At the time of the inspection a registered manager was in post. A registered manager is a person who has registered with the Care Quality Commission to manage the service. Like registered providers, they are ‘registered persons’. Registered persons have legal responsibility for meeting the requirements in the Health and Social Care Act 2008 and associated Regulations about how the service is run.

The service remained safe. Sufficient staff were employed to manage people’s needs, and enable them to engage in activities of their choice, through appropriate risk management. Staff knew how to safeguard people from abuse and were aware of the protocols to follow should they have concerns. Staff reported that they would not hesitate to whistle-blow if the need arose. Where staff were involved in medicine management, these were managed safely. Staff were competency checked annually and audits were completed to ensure people were kept safe.

The service had improved in the domain of effective. Systems were now in place to ensure records were maintained for any best interest decisions made by the service. Support continued to be delivered by a trained staff team, who were able to respond appropriately to people’s changing needs. Staff were supervised and supported by an effective management team, who made certain they were available to staff at all times. People were supported to have maximum choice and control of their lives and staff supported them in the least restrictive way possible.

The service remained caring.

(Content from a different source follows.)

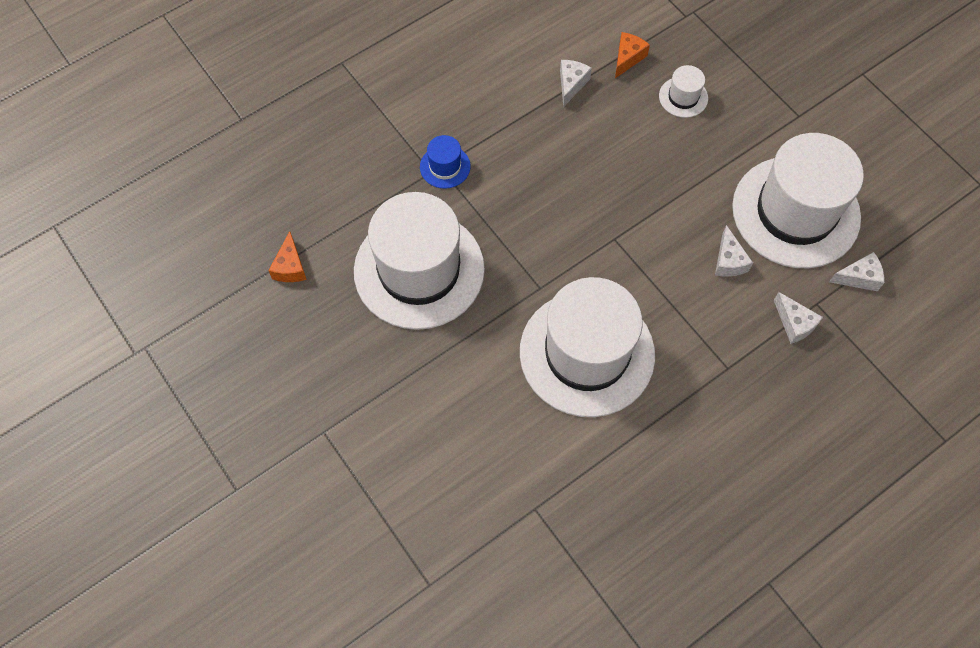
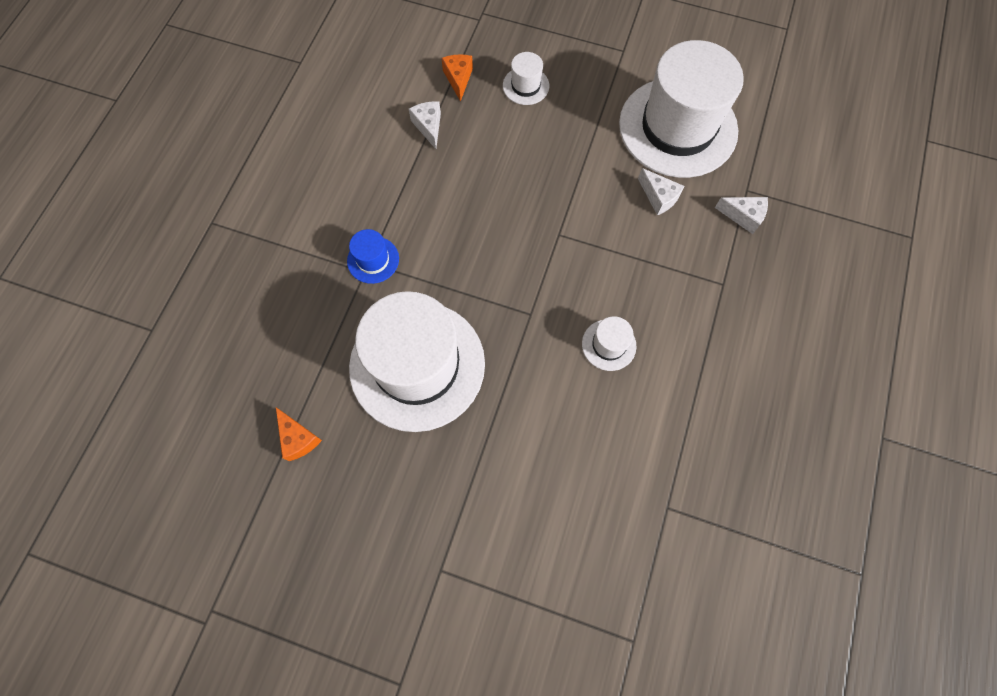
camera: 35 degrees left, 5 degrees up
(587, 353) = (608, 345): white hat -> white hat, size x0.41
(859, 278) = (760, 151): white cheese -> none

Staff were reported to be polite, respectful and ensured they maintained people’s dignity when supporting them. They encouraged open communication and worked on motivating people to increase their independence. Evidence of using systems of communication that reflected the person’s choice was evident. Where concerns had been identified of staff proficiency in English, the service considered ways to make improvements.

The service remained responsive. Care plans were individualised, focusing on people’s specific needs. The service took necessary action to prevent and minimise the potential of social isolation. People and staff were protected from discrimination. Measures were in place to allow people to be treated equally. Systems to monitor and investigate complaints were in place, with detailed records maintained.

The service had developed methods of good governance, that provided real time evaluation of practice. A thorough quality assurance audit was completed annually with an action plan being generated, and followed up on. Feedback was encouraged from people, visitors and stakeholders and used to improve and make changes to the service. We found evidence of compliments and complaints that illustrated transparency in management . The service was well-led.